I was recently talking with a friend about her transition to Washington D.C., the city we live in.  Since she has spent quite a bit of time in conservative environments overseas (and her time on this side of the pond has also been in more traditional communities), she was pretty surprised by the short hem lines and cleavage-baring tops walking past her on the streets of D.C.  Even more shocking to her was the way that strong Christian women dressed—both on the weekends and at church. 

It’s something that I’ve noticed too, both in the pews and on the streets—women (single, married and mothers) show off their bodies.  Almost every Sunday, I find myself struggling to focus because I’m too concerned about the backless dress in front of me, or the rump-grazing shorts on the lady in the communion line.

Sadly, despite my frustration at everyone else, I show skin too, and as my friend and I talked, we wondered whether we are caught up in a sliding scale of modesty.  Both of us have adjusted our wardrobes to some extent as fashion has changed, and we both agreed that we aren’t as modest as we once were.  

Additionally, I’ve had several conversations with Christian women who have told me they want to be a “MILF”, that is, a “Mother I’d Like to [well, have sex with]”.  I have, at times, sensed the competition among moms to be the “sexiest” of the bunch.  They stay on top of the trends, dress in the same clothes that their daughter’s wear, and wear shorts just as short as most of the teens I work with.  As a result, I hear a lot of boys joking about whose mom is the hottest, and I don’t doubt that it’s difficult for those boys to avoid staring a little too intently at those moms that are baring bra straps or lots of cleavage. 

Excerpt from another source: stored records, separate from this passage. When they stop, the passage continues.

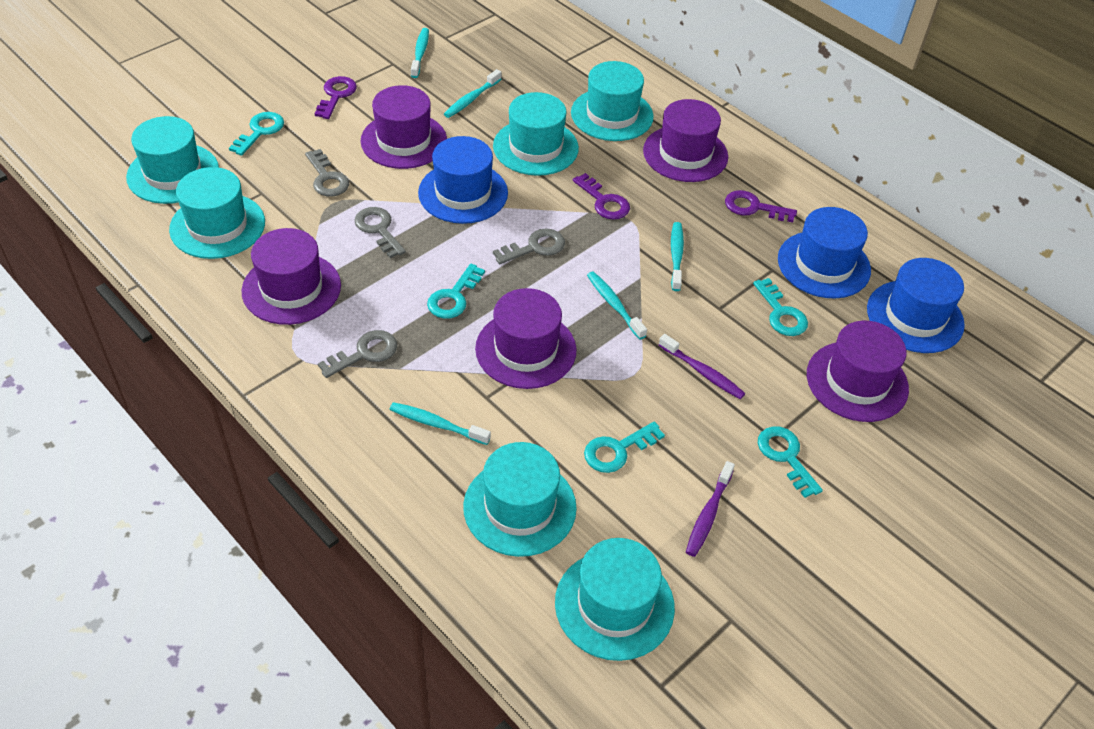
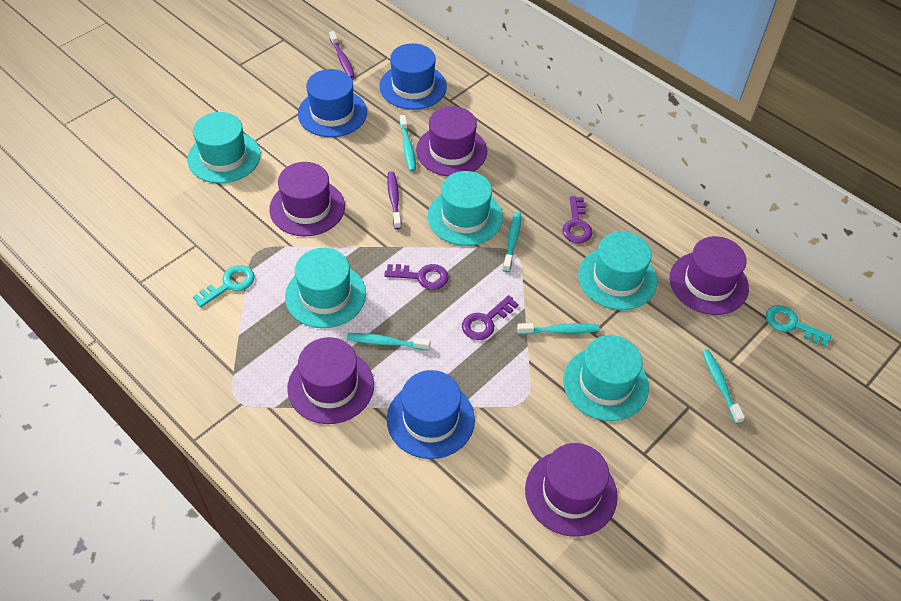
grey key: 4 -> 0
turquoise hat: 6 -> 5
turquoise key: 5 -> 2

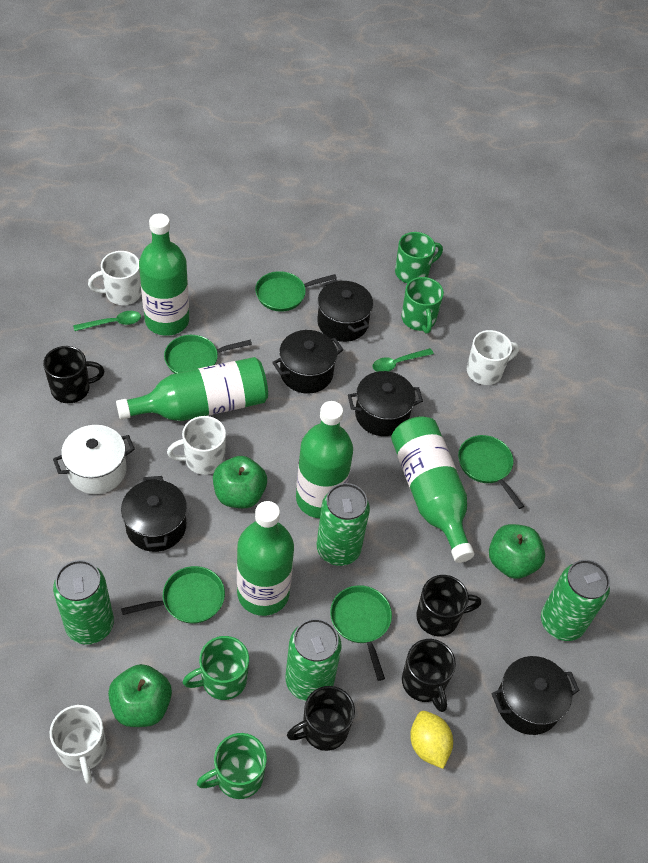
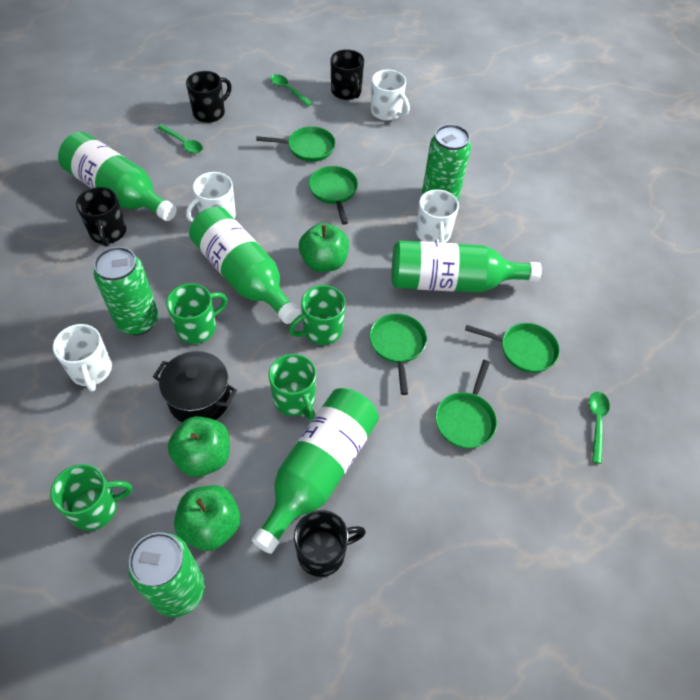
black pot: 5 -> 1
green bottle: 5 -> 4
green can: 4 -> 3
green spoon: 2 -> 3
white pot: 1 -> 0
yellow lemon: 1 -> 0

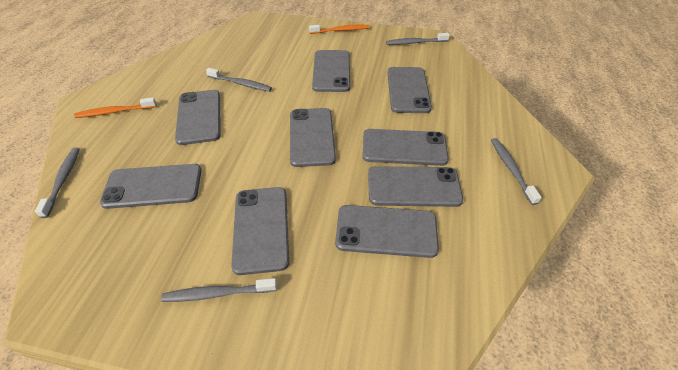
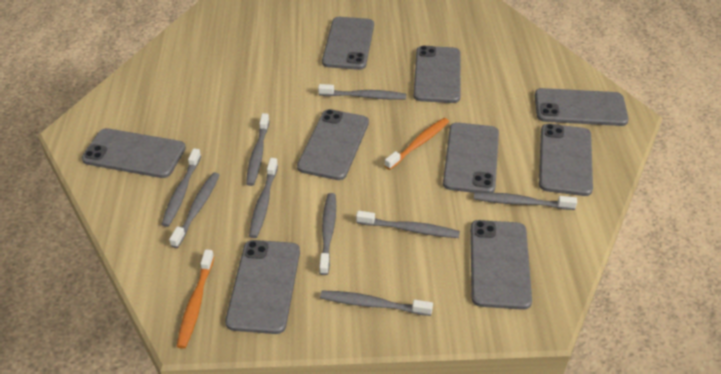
grey toothbrush: 5 -> 9

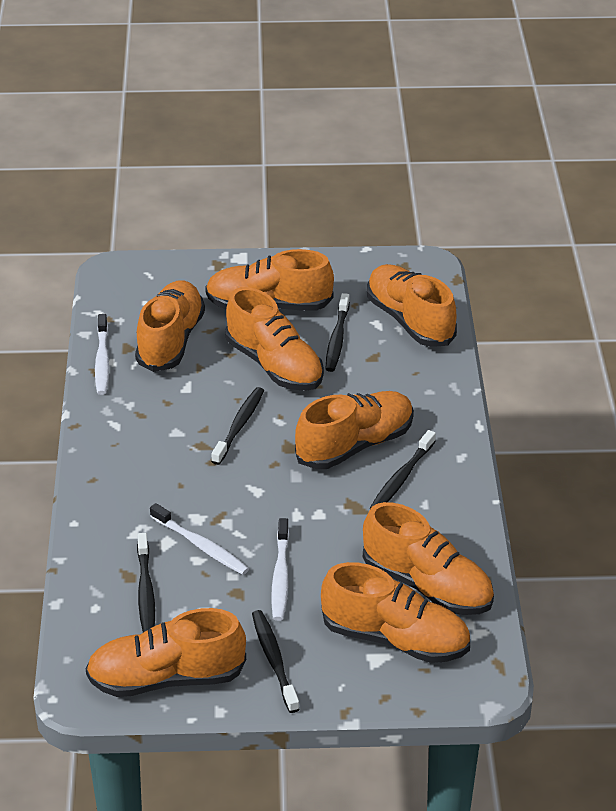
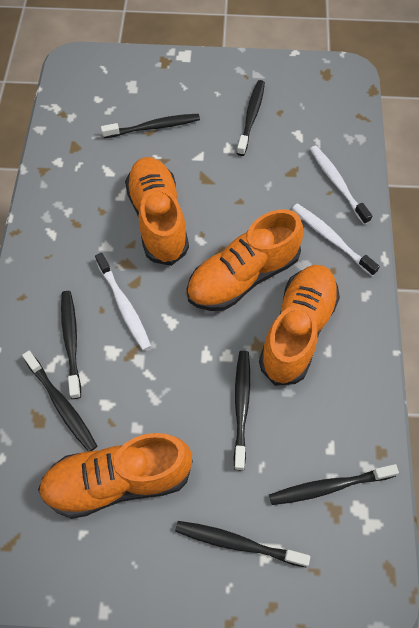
black toothbrush: 5 -> 7
orange shoe: 8 -> 4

It’s my belief that as parents (or youth leaders), we are called to a higher standard than the culture sets.  Remember that you are an example in all areas, including the music you listen to, the movies and TV shows you watch, and the clothing that you wear.  Your kids are paying attention to how you live your life, and they will pick up cues about their bodies and concepts like modesty from you.  If you are just going with the flow of culture, then you’ll have little ground to stand on when your daughter walks down the stairs in that backless tank top.  Think through your own motives regarding your attire and actions—are you trying to be a good looking wife for your husband, or are you trying to attract the attention and approval of the other men (and boys and girls) around you?